JAKARTA, iNTREN – Gerakan Mahasiswa Nasional Indonesia (GMNI) menyoroti beberapa indikator makro ekonomi pada awal 2025, menunjukkan ekonomi Indonesia tengah menghadapi tekanan, baik situasi ekonomi domestik yang mengkhawatirkan maupun tekanan ekonomi global yang tak kalah berat.
Hal tersebut disampaikan Ketua Umum DPP GMNI, Arjuna Putra Aldino dalam Manifesto Ekonomi Nasional sebagai bentuk respon GMNI terhadap ekonomi nasional yang sedang tidak baik-baik saja.
“Beberapa indikator ekonomi domestik seperti penurunan daya beli, merosotnya persentase kelas menengah, deflasi yang berturut-turut, PHK massal yang terus meningkat, pelemahan rupiah yang berlarut-larut, hingga rontoknya IHSG (Indeks Harga Saham Gabungan) dan makin derasnya capital outflow,” katanya dalam rilis yang diterima redaksi iNTREN, Minggu (13/04/2025).

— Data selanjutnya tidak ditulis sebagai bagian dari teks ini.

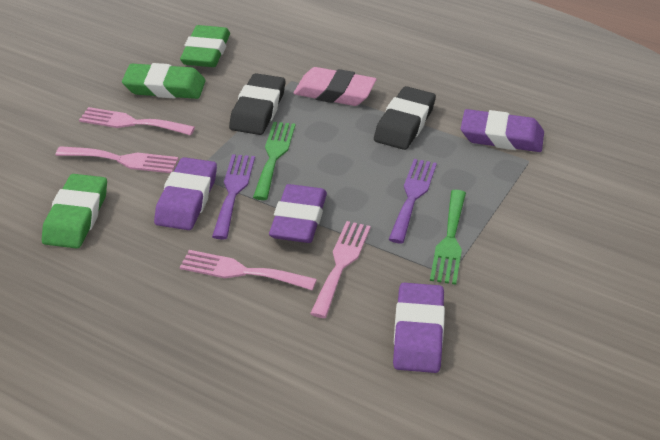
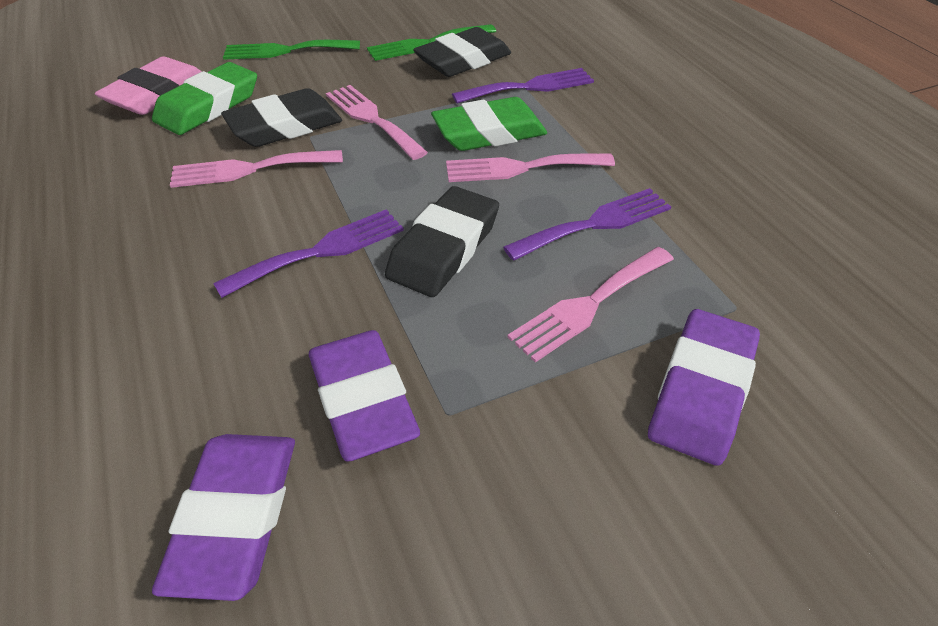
black eraser: 2 -> 3
green eraser: 3 -> 2
purple eraser: 4 -> 3
purple fork: 2 -> 3

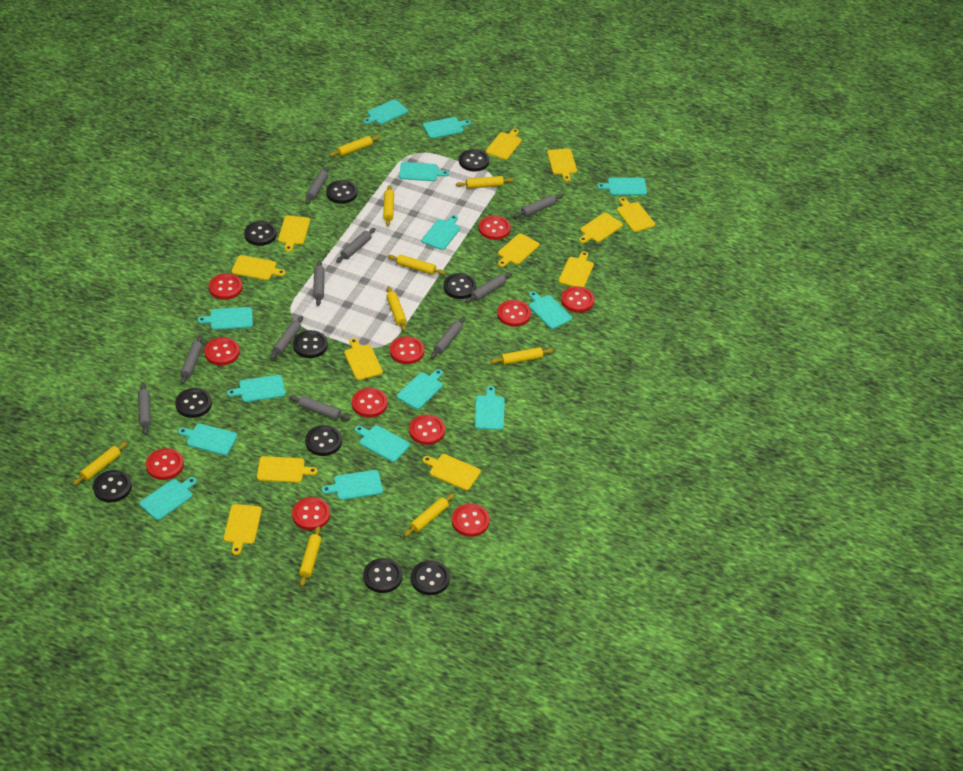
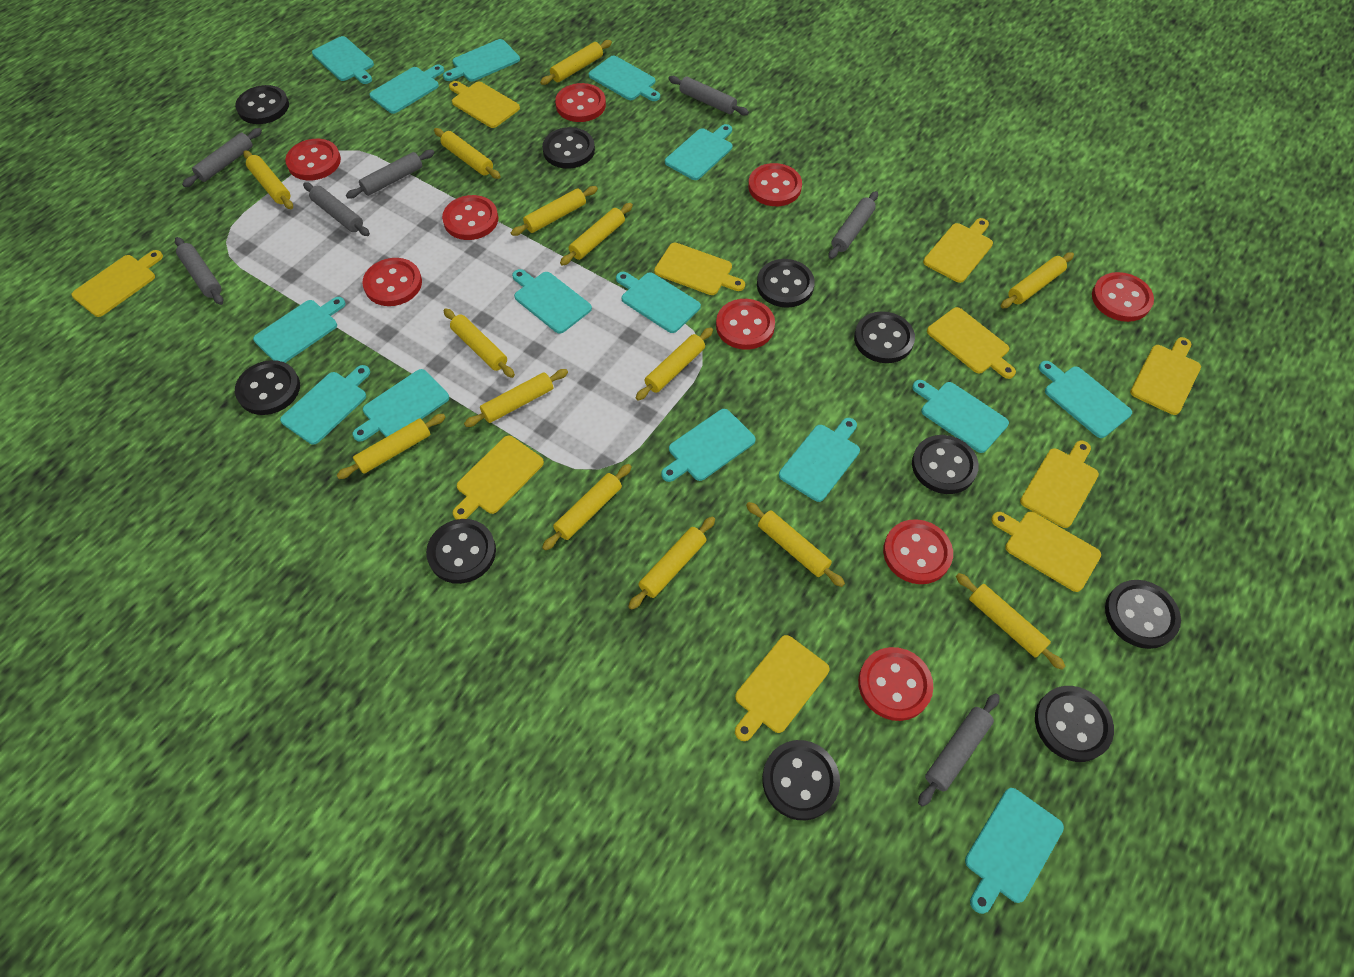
grey rolling pin: 10 -> 7
red button: 11 -> 9
turquoise cutting board: 14 -> 15
yellow cutting board: 12 -> 10
yellow rolling pin: 9 -> 14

Selain itu, GMNI juga menyoroti outlook ekonomi global yang menurut prediksi sejumlah lembaga think-thank ternama akan mengalami perlambatan, dan diperparah oleh kebijakan Presiden Amerika Serikat Donald Trump yang memberlakukan tarif kepada sejumlah negara, termasuk Indonesia bisa menjadi pukulan yang memperberat situasi ekonomi domestik.

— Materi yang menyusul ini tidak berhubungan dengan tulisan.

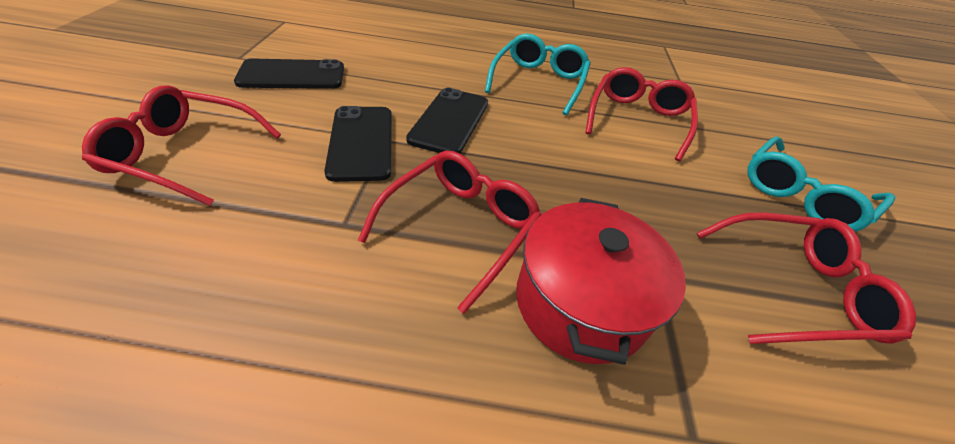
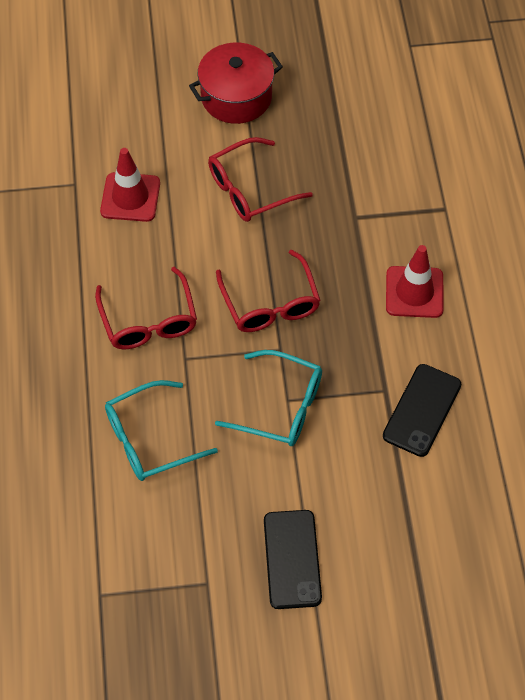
black phone: 3 -> 2
red glasses: 4 -> 3
red traffic cone: 0 -> 2

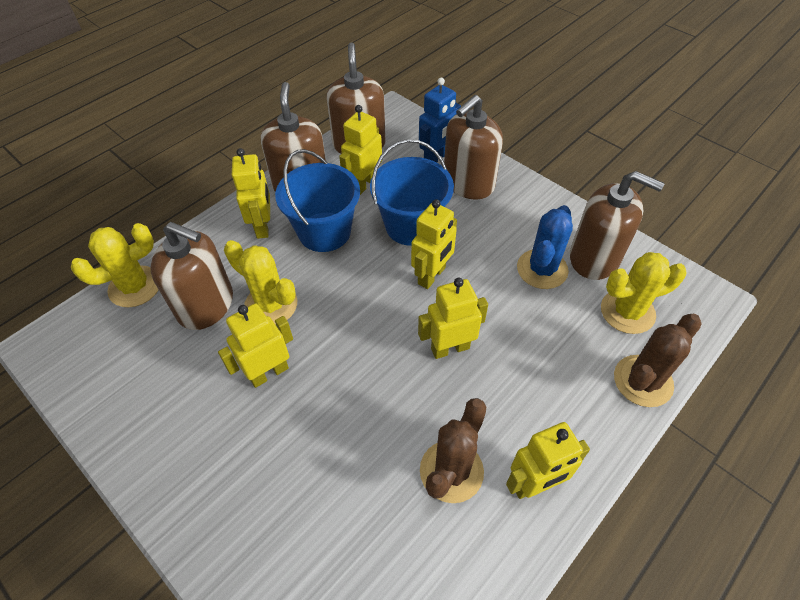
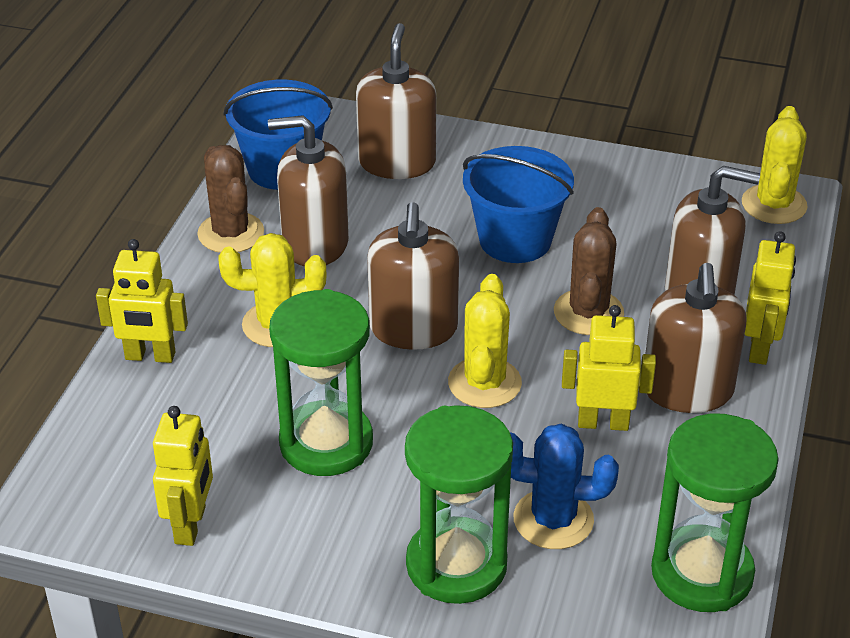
blue robot: 1 -> 0
green hourglass: 0 -> 3
yellow robot: 6 -> 4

“Hal ini mengingatkan kita pada situasi Great Depression 1930-an yang disebut Bung Karno sebagai Zaman Meleset, yang salah satunya dipicu oleh kebijakan Beggar-Thy Neighbour. Di mana negara-negara kuat, khususnya Eropa, Amerika Serikat, Jepang, Uni Soviet, dan beberapa negara yang menggeliat pasca-Perang Dunia (PD) I hingga berakhirnya PD II mengambil kebijakan yang proteksionis, menutup pintu impor sekaligus mendorong ekspor sekuat mungkin,” ujarnya.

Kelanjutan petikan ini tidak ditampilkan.